If you pooled the collective memories of the staff at Parkwood, the small, can-do entertainment company that Beyoncé built, you would have enough material for the world’s longest biography. That it would also be a hagiography goes without saying; for those who work closest to her, Beyoncé is, quite literally, flawless. Again and again you will hear that she is the hardest-working person in showbiz, the most demanding of herself, the least complacent. And all of this, you will realize, is most likely true. But in all of the accolades and glowing character references, you will also find little shafts of light that fall on their subject in illuminating and lovely ways.

There is Angie Beyince, vice president of operations, who grew up spending her summers with her cousins, Beyoncé and Solange. “They loved Janet Jackson,” she tells me. “We’d talk all night and watchShowtime at the Apollo and my snake, Fendi, would just be crawling around. He’d sit on our heads while we watched TV.”
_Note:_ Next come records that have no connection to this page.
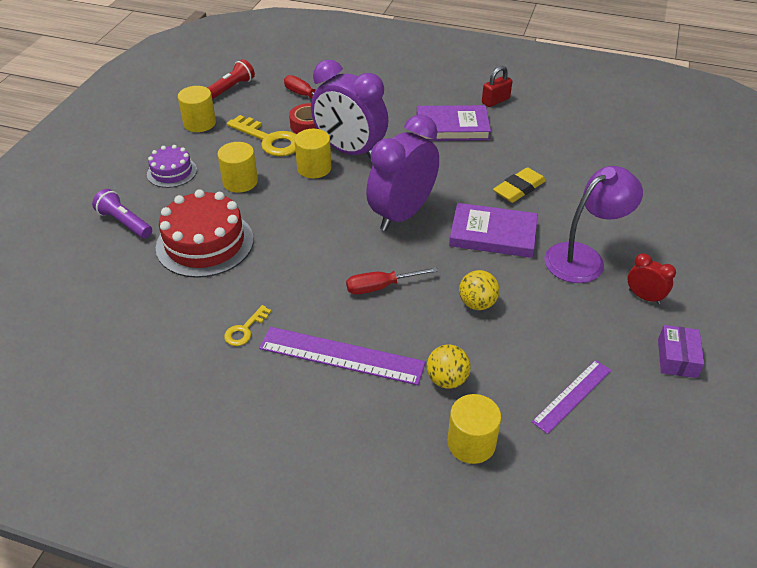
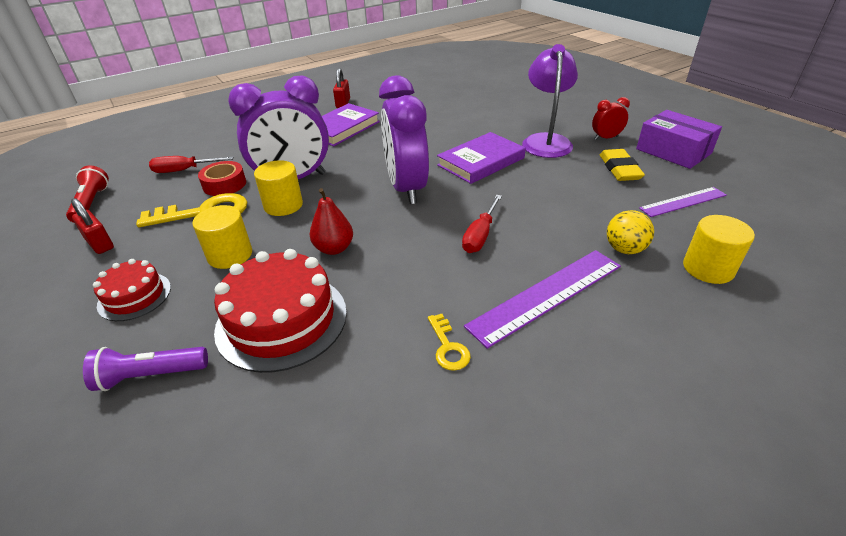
camera: 50 degrees left, 5 degrees down
(172, 172) = (134, 296): purple cake -> red cake
(199, 123) = (100, 243): yellow cylinder -> red padlock
(291, 222) = (334, 248): none -> red pear
(477, 303) = (549, 199): yellow ball -> none
(519, 189) = (447, 133): yellow eraser -> yellow eraser (619, 169)
(572, 396) = (683, 202): purple ruler -> purple ruler turned 75 degrees clockwise
(677, 358) = (673, 151): purple box -> purple box, size x1.63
There is Ed Burke, visual director, who had never heard of Beyoncé when he met her 10 years ago, responding to a request from a friend to shoot her for a day. He spent the next seven years trailing her around the world with a camera. In Egypt, he and Beyoncé scaled a pyramid together as the rest of their group gave up or fell back. “It smelled like urine because there are no bathrooms up there,” he recalls. “She looked like Mother Teresa, wearing this white dress and a head wrap, and when we got to the top she sang Donny Hathaway’s ‘A Song for You.’ ”

There is Ty Hunter, her stylist, who was working at Bui-Yah-Kah, a boutique in Houston, when he first met Beyoncé’s mother, Miss Tina, on the hunt for outfits for Destiny’s Child. The two clicked. That was in 1998. “Miss Tina reminded me of my mother,” he says. “I call Bey and Solange and all the girls in Destiny’s Child my sisters. The family is just, you know, humble—not what people think it is. The picture [of Beyoncé] is ‘diva, diva, diva,’ but I’ve been here this long because she’s not.”

There is Lee Anne Callahan-Longo, the general manager at Parkwood, whose Boston childhood was informed by the music of Carole King, James Taylor, and Carly Simon. It was Callahan-Longo who came up with the arm motions that Beyoncé uses in her video for “XO.” “It’s so hilarious—I have a credit in the DVD for choreography,” she laughs, throatily. “If anyone knows me, I’m not a dancer. Never have been and never will be.”

EXCLUSIVE: LISTEN AND DOWNLOAD REMIXES OF ‘XO’ & ‘BLOW’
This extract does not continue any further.